We previously reported cloning of BmTSP-LEL [7]. TSP-2 is a potential vaccine candidate for schistosomiasis [32] and BmTSP-LEL is homologous to the schistosome TSP-2 [7]. We found that en subjects carry antibodies against TSP-LEL. Therefore, in this study we evaluated if adding TSP-LEL to the bivalent HA vaccine can increase the level of protection. Our results show that the trivalent vaccine is much superior to the bivalent vaccines. However, we found that there was no added advantage to priming with pVAX-hat DNA vaccine. rHAT protein by itself was highly effective as a prophylactic vaccine in the mouse model. Similar results were reported following vaccination with BmALT-2 [9] and with Sseat-6 [33] against S. stercoralis, where protein vaccination gave slightly better protection than DNA prime/protein boost or DNA vaccine regimens. We did not measure the levels of anti-HAT IgE antibodies in the sera of en human subjects. Since IgE antibodies could lead to deleterious allergic effects including anaphylactic shock it is important to determine if the vaccine antigens elicit IgE antibodies in the human before advancing the vaccine further. Evaluation of the immune correlates of protection showed that both Th1 and Th2 type immune responses were elicited in HAT vaccinated animals. A role for Th1 and Th2 responses in the protection against B. malayi has been reported by other groups as well [28,34].

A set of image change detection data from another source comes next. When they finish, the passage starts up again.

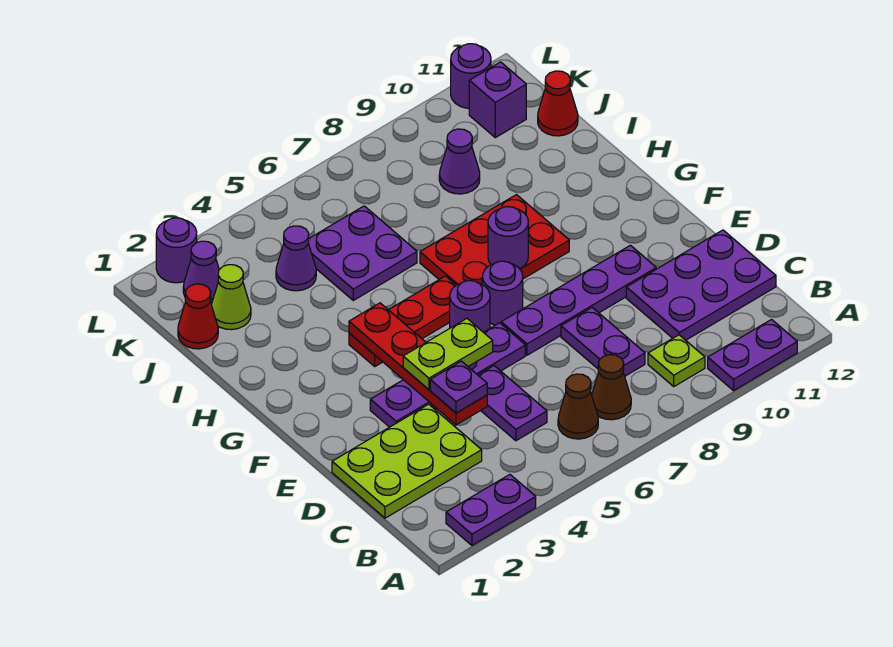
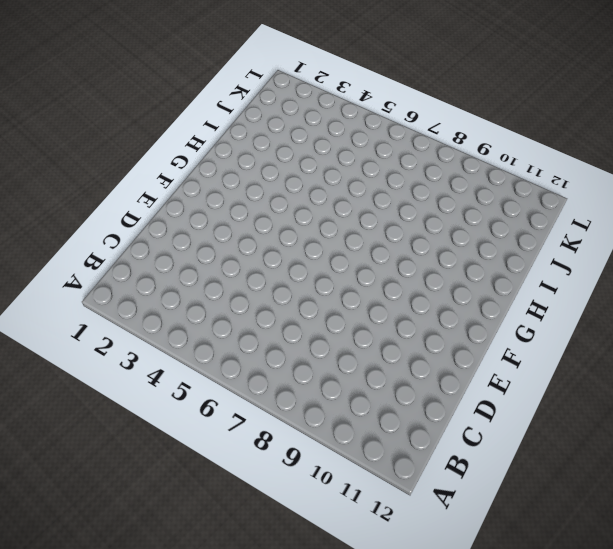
none -> purple plate A2:A3 level 1
none -> purple plate A10:A11 level 1
none -> brown cone B6 level 1

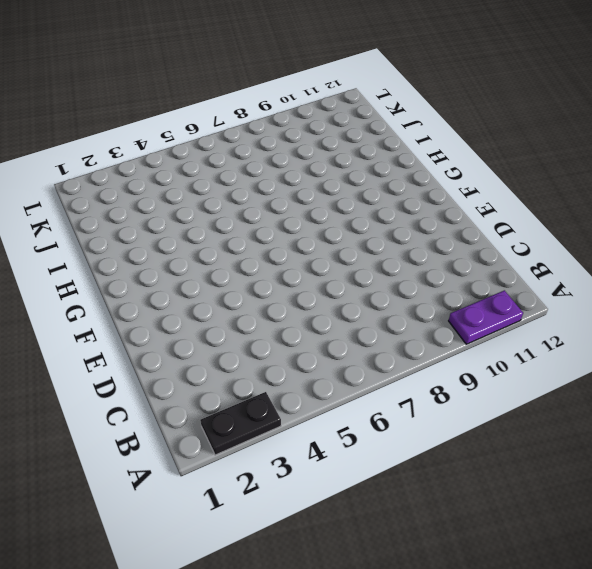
black plate A2:A3 level 1 -> purple plate A2:A3 level 1
none -> brown cone B6 level 1
none -> brown cone B7 level 1
none -> lime plate B9 level 1

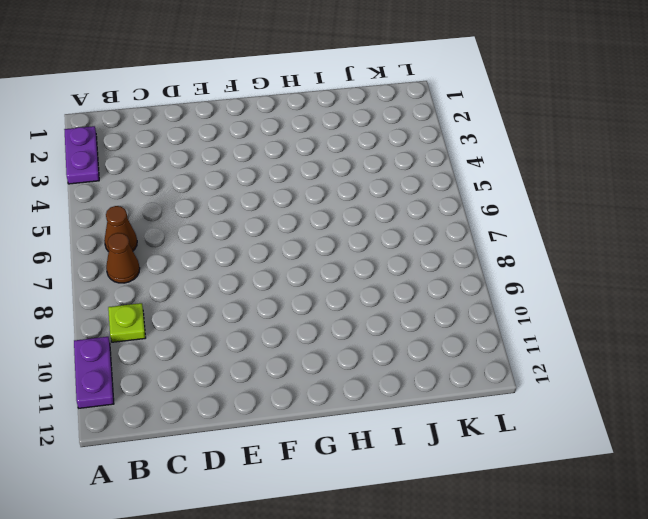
none -> lime plate C1:D3 level 1
none -> purple plate C5:D5 level 1
none -> purple plate C8:D8 level 1

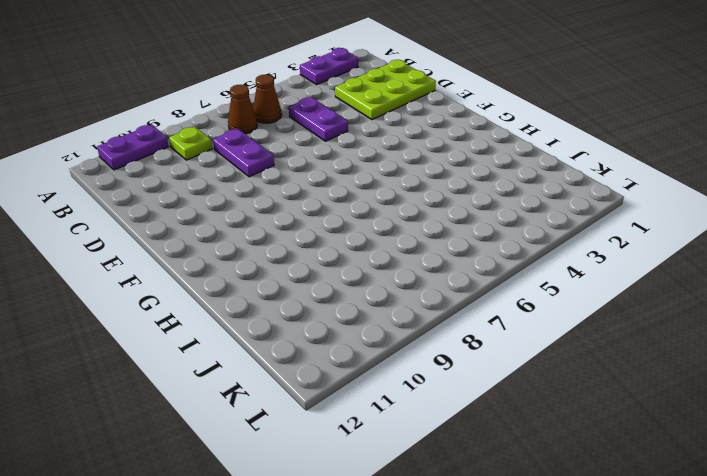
none -> purple plate C10:D12 level 1
none -> purple plate E3:E6 level 1
none -> purple plate E7:E10 level 1

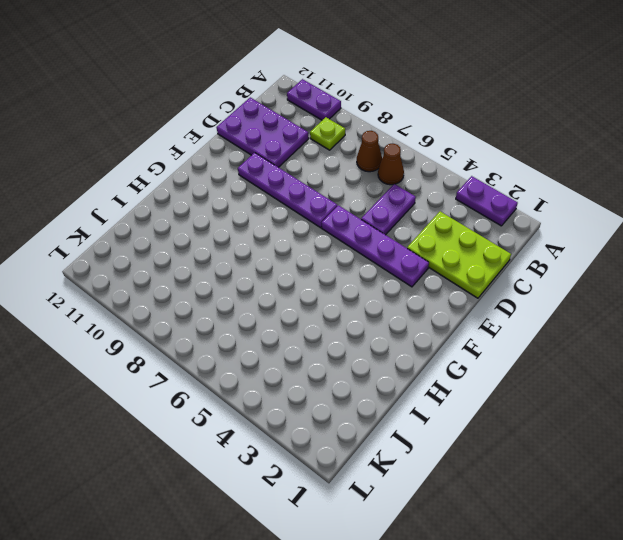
none -> purple plate C8:D8 level 1
none -> purple round brick F6 level 1
none -> purple round brick F7 level 1

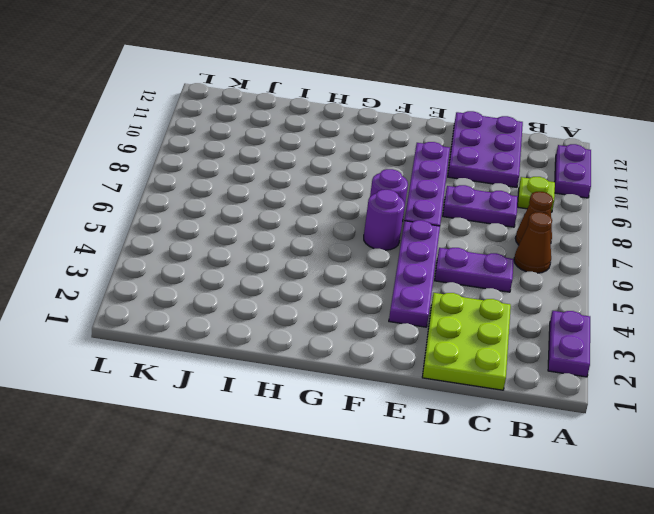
none -> red plate G4:G6 level 1
none -> red plate G7:H9 level 1
none -> purple plate I5:J6 level 1

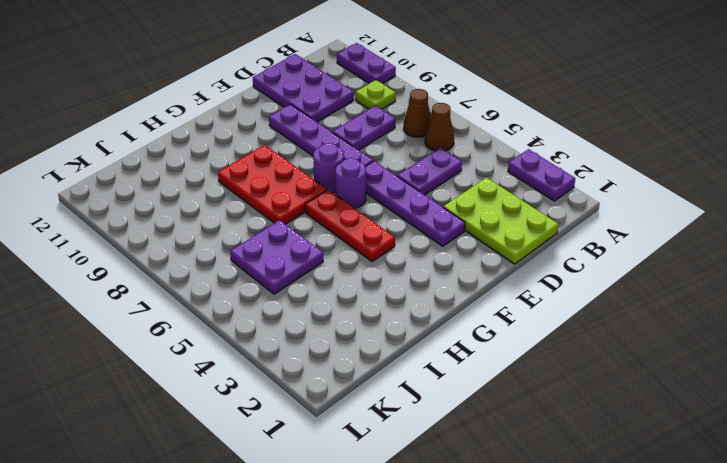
none -> red cone J1 level 1
none -> lime cone J2 level 1
none -> purple cone J4 level 1

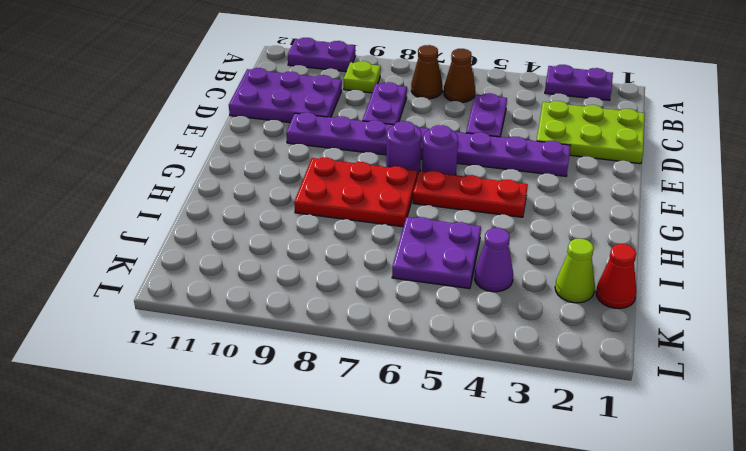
none -> purple cone J9 level 1
none -> red cone J12 level 1
none -> purple cone K2 level 1

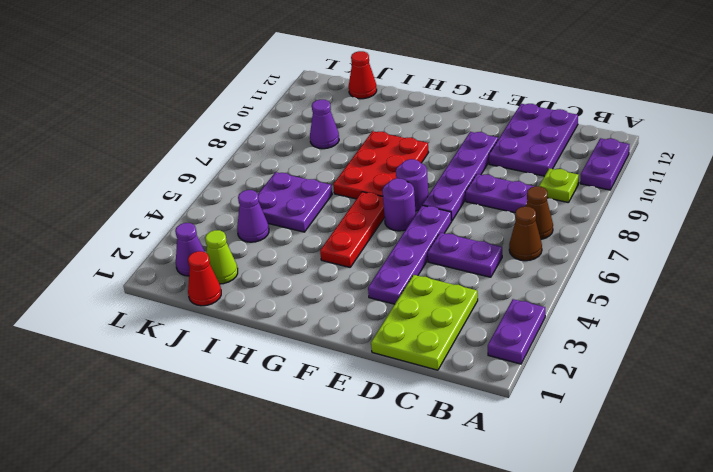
none -> purple brick K11 level 1
none -> purple round brick L2 level 1
none -> purple round brick L11 level 1

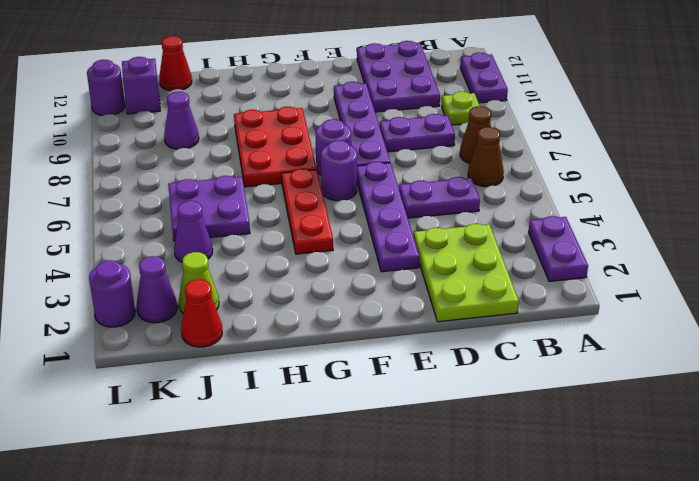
none -> red plate D4:G4 level 2
none -> purple round brick G8 level 2
none -> purple plate D4 level 3

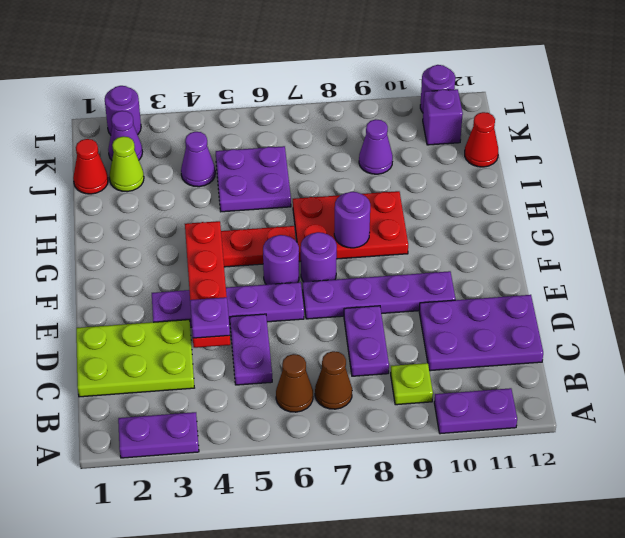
none -> lime plate E4:E5 level 3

In conclusion, we report here preparation of a trivalent hybrid vaccine against lymphatic filariasis. When tested in a mouse model, the trivalent vaccine gave significant protection against challenge infections. Vaccination with fusion protein (rBmHAT) alone was highly effective in generating protective antibodies compared to DNA vaccination or a heterologous prime boost vaccination. Putative immune individuals carry antibodies to all three antigens in HAT and these antibodies were shown to participate in the killing of B. malayi L3 in an ADCC assay. These findings combined with our vaccine studies in the mouse model suggest that rBmHAT is a promising prophylactic vaccine against lymphatic filariasis in human. Additional trials are needed to understand the mechanisms of this vaccine-induced immunity.

Highlights.

• Endemic normals carried circulating antibodies against HSP12.6, ALT-2 and TSP.

• These antibodies are involved in killing of B. malayi L3 in ADCC assay.

• Vaccination trials in mice showed >95% protection with rBmHAT.

• rBmHAT vaccination elicited both Th1 and Th2 mixed type immune response.